Hopefully we’ll have published some marketing material at some point, so that people can gape in awe at the amazing technology :)

you have it measuring ELT

Danny van Dyk pointed out an interesting article about Mikko’s work on the Microsoft fingerprint scanners: Forscher hacken Microsofts Fingerprint Reader.

It’s in German, here’s Google’s English translation: Researchers chop Microsofts finger print reader.

The last paragraph, in real English:

Kiviharju wonders why Microsoft didn’t implement any Encryption. Quote: “Some experts who contacted me were as astonished as I was. It would have been a good product, but in the end, Microsoft screwed it.”

ZD1211 wireless hacking

I’ve been spending some time over the last few weeks hacking on a USB Wireless-LAN adapter based on the ZyDAS ZD1211 chip. There are actually 40+ ZD1211-based products available on the market so Linux support for this device has some big implications.

ZyDAS themselves produce a Linux driver which is updated semi-regularly, however the code is horrible and the driver is unreliable for many. On the other hand, it’s good that they have released a full GPL driver and have also been cooperative with providing technical documentation and flexibility on redistributing the firmware. There have been some forks which try to stabilise the vendor driver, the latest being zd1211.ath.cx, but none of these forks have been aiming for kernel inclusion.

In January, myself and Danny van Dyk started a driver rewrite project and published some initial code. Soon after doing so, I was contacted by Ulrich Kunitz, a hacker who had spent several weeks previously developing a rewritten driver. We switched over to Ulrich’s driver base and continued from there.

Unlike the vendor driver, we are taking full advantage of Linux’s IEEE 802.11 wireless stack. As the driver must do most things in software, we are also using the softmac extension which simplifies many generic operations (scanning, authentication, etc). A nice side effect of this is that when we have written the code to send and receive packets, the driver is almost complete (the other layers do the rest of the work).

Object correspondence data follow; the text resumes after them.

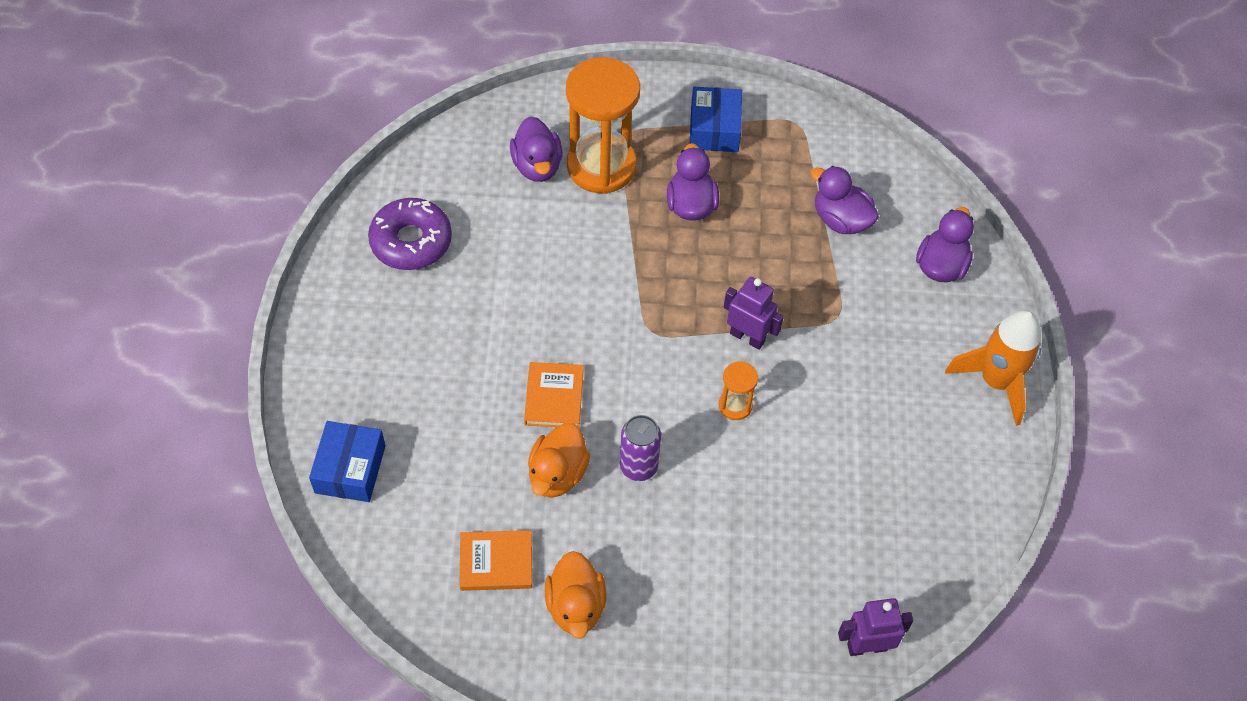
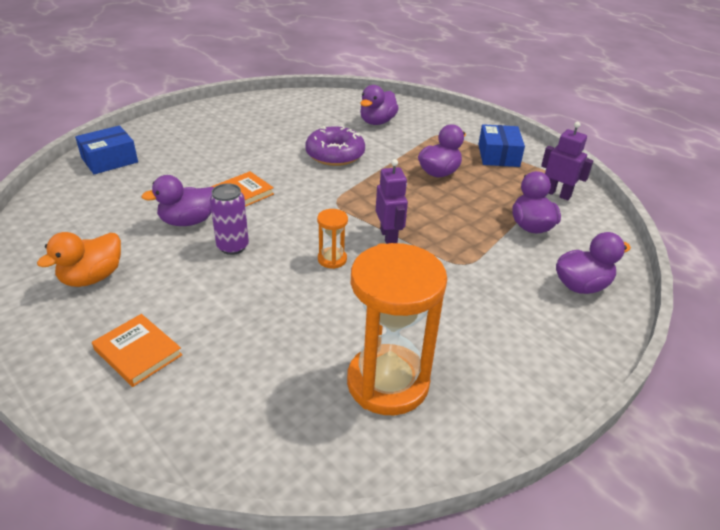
camera: 45 degrees right, 20 degrees down
(411, 241) = (275, 114): purple donut -> purple donut (335, 154)
(496, 562) = (96, 232): orange book -> orange book (138, 352)
(557, 474) = (188, 221): orange duck -> purple duck
(601, 166) = (410, 137): orange hourglass -> orange hourglass (387, 382)
(714, 129) = (498, 155): blue box -> blue box turned 45 degrees counterclockwise
(867, 646) = (206, 450): purple robot -> purple robot (557, 194)
(995, 381) = (547, 372): orange rocket -> none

Yesterday, I hacked together an initial scanning implementation and successfully scanned my local area for wireless networks. This means that receiving packets is more-or-less working – a nice milestone to reach.

Some information and links to the code can be found here. Be warned, this is useful for users yet. Watch this space for updates.

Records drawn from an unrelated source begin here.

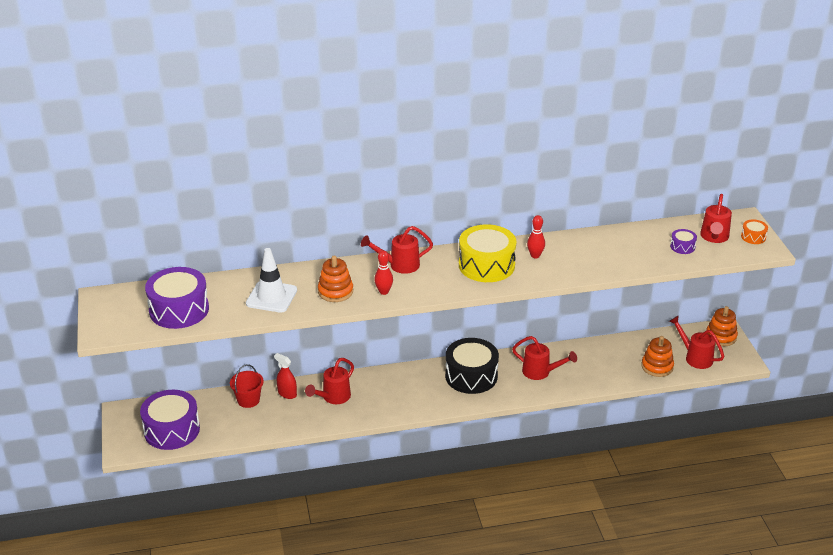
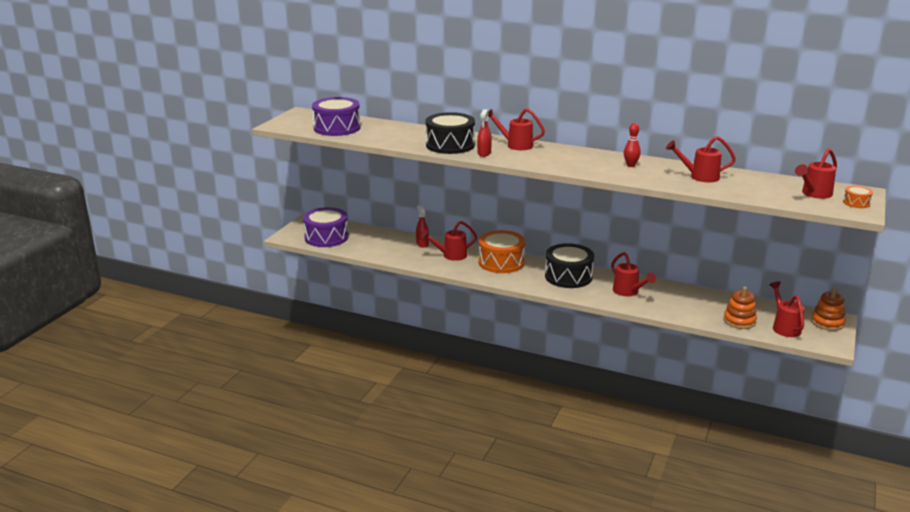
camera: 35 degrees right, 10 degrees down
(248, 400) = (393, 239): red bucket -> none
(271, 297) = (403, 137): white traffic cone -> none
(335, 291) = (450, 145): orange stacking toy -> black drum
(384, 292) = (484, 153): red bowling pin -> red spray bottle
(391, 385) = (501, 262): none -> orange drum
(486, 265) = (583, 160): yellow drum -> none
(607, 249) = (699, 177): none -> red watering can
(682, 247) = (774, 191): purple drum -> none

More fun with fingerprints

dpfp driver and library are progressing steadily, hoping to make an initial release within the next few days.

Looking for hardware hackers

I’d like to thank Joaquin Custodio for donating a Digital Persona U.are.U 4000B fingerprint reader, which completes my collection of every type of product in the range! It will be interesting to finally confirm whether there are any differences at all between the 4000B device and the MS hardware.

Actually, Joaquin sent me a total of 7 UareU 4000B readers! 6 of them are incomplete: no chassis or cable, and they have defects in the glass surface.

These standalone units are intended for distribution to interested hardware hackers. There is some persistant and flashable memory on the device (some form of EEPROM) as well as a central IC. There is also an easily accessible 15-pin interface to the board.

It’s not clear if dumping the device memory contents will prove useful, but it’s an interesting possibility. If anyone is interested and has access to the kind of equipment needed to hack on this kind of thing, please send me an email and I’ll send you a device. Joaquin also tells me that there are plenty more units available.

Encryption, round 2

I was sent the URL to Black Hat Europe‘s list of accepted papers. Particularly interesting is a paper titled Hacking fingerprint Scanners – Why Microsoft’s Fingerprint Reader Is Not a Security Feature.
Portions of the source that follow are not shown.